Before leaving the Canyon to celebrate Thanksgiving with my family, I had the pleasure of touring some of the arundo removal sites in Lower Topanga with project director Jon Earl and new Watershed Committee chair Matt Horns. I use the word ‘pleasure’ very purposefully. Although I have missed only a few of the monthly projects held over the last two-and-a-half years when work took me out of town, my efforts have been limited to the lower Rodeo Grounds sites we were allowed to work on by State Parks. With the exception of the first few sessions, I have not visited the upper Brookside sites where I knew others were continuing to work. The successes in those areas are nothing short of spectacular, especially given the ‘accepted wisdom’ of ‘experts’ who continually said it couldn’t happen.
Our success further downstream has been a bit more limited, for reasons ranging from what I see as near-overt sabotage by State Parks, to unavoidable setbacks due to weather. But even within those limits, and the admitted disappointment of early regrowth through the first growing season, the progress is very promising.

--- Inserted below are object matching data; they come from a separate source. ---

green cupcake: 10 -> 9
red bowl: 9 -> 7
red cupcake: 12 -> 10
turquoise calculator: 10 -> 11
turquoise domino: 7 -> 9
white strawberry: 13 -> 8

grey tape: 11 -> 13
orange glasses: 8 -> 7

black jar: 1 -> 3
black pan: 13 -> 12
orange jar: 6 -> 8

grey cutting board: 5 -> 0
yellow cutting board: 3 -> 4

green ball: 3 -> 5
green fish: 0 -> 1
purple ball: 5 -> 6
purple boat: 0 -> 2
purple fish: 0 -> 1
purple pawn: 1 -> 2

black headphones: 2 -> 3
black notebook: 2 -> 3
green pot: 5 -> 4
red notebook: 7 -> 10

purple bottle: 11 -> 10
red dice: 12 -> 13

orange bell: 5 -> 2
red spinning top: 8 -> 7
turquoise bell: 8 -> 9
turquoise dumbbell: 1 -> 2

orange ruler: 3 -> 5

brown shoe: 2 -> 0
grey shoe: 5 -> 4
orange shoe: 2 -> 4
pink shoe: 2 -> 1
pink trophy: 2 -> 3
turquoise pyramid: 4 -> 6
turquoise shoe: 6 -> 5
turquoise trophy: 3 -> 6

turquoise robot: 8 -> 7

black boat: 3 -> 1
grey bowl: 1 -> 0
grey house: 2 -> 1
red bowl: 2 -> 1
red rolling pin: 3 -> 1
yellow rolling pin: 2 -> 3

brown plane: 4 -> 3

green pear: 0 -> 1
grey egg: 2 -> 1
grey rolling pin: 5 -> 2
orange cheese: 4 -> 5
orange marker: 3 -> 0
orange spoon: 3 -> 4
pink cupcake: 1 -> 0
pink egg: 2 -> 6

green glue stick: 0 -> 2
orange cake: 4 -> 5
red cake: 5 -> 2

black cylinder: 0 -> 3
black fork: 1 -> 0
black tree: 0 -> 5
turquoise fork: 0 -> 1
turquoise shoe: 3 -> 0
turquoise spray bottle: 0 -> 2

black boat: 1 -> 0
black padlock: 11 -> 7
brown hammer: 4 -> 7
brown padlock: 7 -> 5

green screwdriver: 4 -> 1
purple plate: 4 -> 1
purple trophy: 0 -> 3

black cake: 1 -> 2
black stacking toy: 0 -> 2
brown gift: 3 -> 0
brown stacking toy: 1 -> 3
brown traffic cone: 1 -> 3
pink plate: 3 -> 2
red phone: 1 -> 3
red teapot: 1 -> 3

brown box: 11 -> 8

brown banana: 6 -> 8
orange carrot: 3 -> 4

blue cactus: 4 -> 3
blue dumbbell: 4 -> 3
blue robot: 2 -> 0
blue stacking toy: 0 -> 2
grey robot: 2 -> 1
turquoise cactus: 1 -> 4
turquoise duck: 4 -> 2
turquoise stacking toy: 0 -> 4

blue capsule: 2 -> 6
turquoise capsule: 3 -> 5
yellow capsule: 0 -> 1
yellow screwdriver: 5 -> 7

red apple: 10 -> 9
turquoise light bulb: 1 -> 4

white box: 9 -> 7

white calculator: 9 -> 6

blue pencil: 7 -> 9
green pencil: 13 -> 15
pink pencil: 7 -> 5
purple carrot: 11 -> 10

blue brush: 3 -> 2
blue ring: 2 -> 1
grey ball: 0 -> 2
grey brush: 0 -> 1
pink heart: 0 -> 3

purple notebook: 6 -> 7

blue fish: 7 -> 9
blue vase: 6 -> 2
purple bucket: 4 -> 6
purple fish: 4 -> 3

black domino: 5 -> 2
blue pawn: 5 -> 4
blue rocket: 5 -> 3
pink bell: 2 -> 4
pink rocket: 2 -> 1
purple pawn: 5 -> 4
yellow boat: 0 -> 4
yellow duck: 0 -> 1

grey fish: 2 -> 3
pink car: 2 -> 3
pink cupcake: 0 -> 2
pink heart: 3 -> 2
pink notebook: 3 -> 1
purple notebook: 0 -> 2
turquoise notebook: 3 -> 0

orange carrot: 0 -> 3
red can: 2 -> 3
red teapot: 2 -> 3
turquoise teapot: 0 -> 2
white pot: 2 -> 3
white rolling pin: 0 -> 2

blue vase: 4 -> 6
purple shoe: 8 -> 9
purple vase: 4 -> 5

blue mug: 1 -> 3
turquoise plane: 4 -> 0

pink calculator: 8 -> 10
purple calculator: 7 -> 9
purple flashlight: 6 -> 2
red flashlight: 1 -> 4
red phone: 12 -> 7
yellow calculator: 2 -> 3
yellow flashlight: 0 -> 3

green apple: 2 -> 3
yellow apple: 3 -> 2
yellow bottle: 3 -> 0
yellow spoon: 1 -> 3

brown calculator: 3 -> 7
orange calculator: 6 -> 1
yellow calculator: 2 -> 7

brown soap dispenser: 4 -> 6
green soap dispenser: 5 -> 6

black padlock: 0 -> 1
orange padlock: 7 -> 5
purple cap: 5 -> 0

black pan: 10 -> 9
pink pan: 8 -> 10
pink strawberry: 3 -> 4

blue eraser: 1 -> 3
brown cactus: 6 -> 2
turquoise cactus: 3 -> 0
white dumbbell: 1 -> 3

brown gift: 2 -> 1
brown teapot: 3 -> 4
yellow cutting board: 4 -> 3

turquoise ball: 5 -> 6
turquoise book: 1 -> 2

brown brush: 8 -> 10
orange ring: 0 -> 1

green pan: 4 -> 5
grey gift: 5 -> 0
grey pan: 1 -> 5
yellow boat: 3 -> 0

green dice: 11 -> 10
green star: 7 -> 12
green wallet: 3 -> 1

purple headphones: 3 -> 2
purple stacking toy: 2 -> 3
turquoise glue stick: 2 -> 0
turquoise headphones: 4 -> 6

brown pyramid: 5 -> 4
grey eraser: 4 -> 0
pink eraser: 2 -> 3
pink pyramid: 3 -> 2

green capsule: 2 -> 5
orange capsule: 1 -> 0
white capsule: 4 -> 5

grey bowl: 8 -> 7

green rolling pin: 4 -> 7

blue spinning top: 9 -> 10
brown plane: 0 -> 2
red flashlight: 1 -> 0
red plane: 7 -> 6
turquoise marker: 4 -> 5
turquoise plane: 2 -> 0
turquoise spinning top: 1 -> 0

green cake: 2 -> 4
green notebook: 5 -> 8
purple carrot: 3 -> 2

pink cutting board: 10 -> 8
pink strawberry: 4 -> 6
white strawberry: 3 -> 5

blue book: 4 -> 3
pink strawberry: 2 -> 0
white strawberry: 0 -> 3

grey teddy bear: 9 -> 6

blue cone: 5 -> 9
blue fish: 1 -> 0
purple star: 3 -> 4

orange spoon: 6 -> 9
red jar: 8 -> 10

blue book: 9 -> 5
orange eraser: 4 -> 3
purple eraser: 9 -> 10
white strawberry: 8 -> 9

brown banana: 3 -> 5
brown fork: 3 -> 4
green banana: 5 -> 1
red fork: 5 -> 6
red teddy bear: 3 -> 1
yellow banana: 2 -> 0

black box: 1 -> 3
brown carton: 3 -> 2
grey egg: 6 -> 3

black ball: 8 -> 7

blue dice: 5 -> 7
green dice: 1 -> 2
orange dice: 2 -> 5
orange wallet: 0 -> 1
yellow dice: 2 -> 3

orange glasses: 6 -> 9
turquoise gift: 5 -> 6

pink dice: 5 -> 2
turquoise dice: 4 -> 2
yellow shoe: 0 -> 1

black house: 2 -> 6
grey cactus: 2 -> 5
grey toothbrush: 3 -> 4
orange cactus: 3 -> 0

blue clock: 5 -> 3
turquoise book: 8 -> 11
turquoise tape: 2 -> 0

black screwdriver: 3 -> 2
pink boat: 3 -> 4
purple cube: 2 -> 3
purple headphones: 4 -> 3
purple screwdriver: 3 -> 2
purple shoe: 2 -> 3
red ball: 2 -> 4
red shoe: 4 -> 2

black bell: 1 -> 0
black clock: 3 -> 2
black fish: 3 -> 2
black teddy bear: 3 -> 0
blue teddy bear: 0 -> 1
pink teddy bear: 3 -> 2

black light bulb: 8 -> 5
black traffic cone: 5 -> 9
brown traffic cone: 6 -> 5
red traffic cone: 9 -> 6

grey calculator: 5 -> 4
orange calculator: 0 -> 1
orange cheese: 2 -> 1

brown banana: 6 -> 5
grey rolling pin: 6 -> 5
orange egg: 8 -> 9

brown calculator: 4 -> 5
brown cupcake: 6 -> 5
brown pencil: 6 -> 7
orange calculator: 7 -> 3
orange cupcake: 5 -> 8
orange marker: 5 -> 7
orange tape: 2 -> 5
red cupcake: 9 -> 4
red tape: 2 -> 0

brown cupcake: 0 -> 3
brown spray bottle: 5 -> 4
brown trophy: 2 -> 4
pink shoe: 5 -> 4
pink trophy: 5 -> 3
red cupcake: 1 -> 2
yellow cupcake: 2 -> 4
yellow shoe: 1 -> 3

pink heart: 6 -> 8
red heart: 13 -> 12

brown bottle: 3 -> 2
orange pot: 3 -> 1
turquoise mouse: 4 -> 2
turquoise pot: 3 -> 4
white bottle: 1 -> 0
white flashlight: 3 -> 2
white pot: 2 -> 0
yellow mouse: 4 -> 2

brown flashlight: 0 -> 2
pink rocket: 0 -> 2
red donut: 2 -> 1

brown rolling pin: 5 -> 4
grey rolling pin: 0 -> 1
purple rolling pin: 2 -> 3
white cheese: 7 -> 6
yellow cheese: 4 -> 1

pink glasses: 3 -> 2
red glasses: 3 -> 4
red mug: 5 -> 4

And the project gained even more meaning and importance when, upon returning from vacation, I read the front page feature story in the Sunday Los Angeles Times (available online) reporting that “[s]cientists have amassed evidence that long-term exposure to toxic agents, especially pesticides” can be a “trigger for Parkinson’s,” a debilitating neurological disease in humans. It is true that paraquat—the one toxin specifically identified in the story—is a different class than the glyphosate proposed to be used on the arundo here. But it is important to note that it is “a combination of many environmental chemicals” that seems to have the greatest negative neurological impact. And it is also important to remember that at the time—the 1960s—the chemical industry was offering up the same ‘safe’ evaluations of paraquat that we now hear about glyphosate.
Imagine my disappointment when I learned in the Messenger (“Fate of Arundo Project in Doubt,” Vol. 29 No. 24, December 1-14, 2005) that Suzanne Goode, identified as “Senior Ecologist for State Parks,” was quoted as saying about the project technically under her supervision “…I don’t think it can succeed, and I don’t think it’s succeeded to this point” in spite of the fact that “she confessed she hadn’t visited the arundo sites for six months.”
Especially in light of the Times story identifying weedkillers as a trigger to neurological disease, it would be irresponsible for State Parks to let the efforts of so many volunteers involved in the experimental non-toxic arundo removal project go for naught at exactly the time when it is starting to really pay off. And it would be unconscionable to fail to find ongoing ways to support and expand the promise of success by non-toxic means being won by that same unpaid volunteer labor pool. We simply cannot afford to keep dumping more of this stuff into our environment, especially when alternatives are now proving their effectiveness.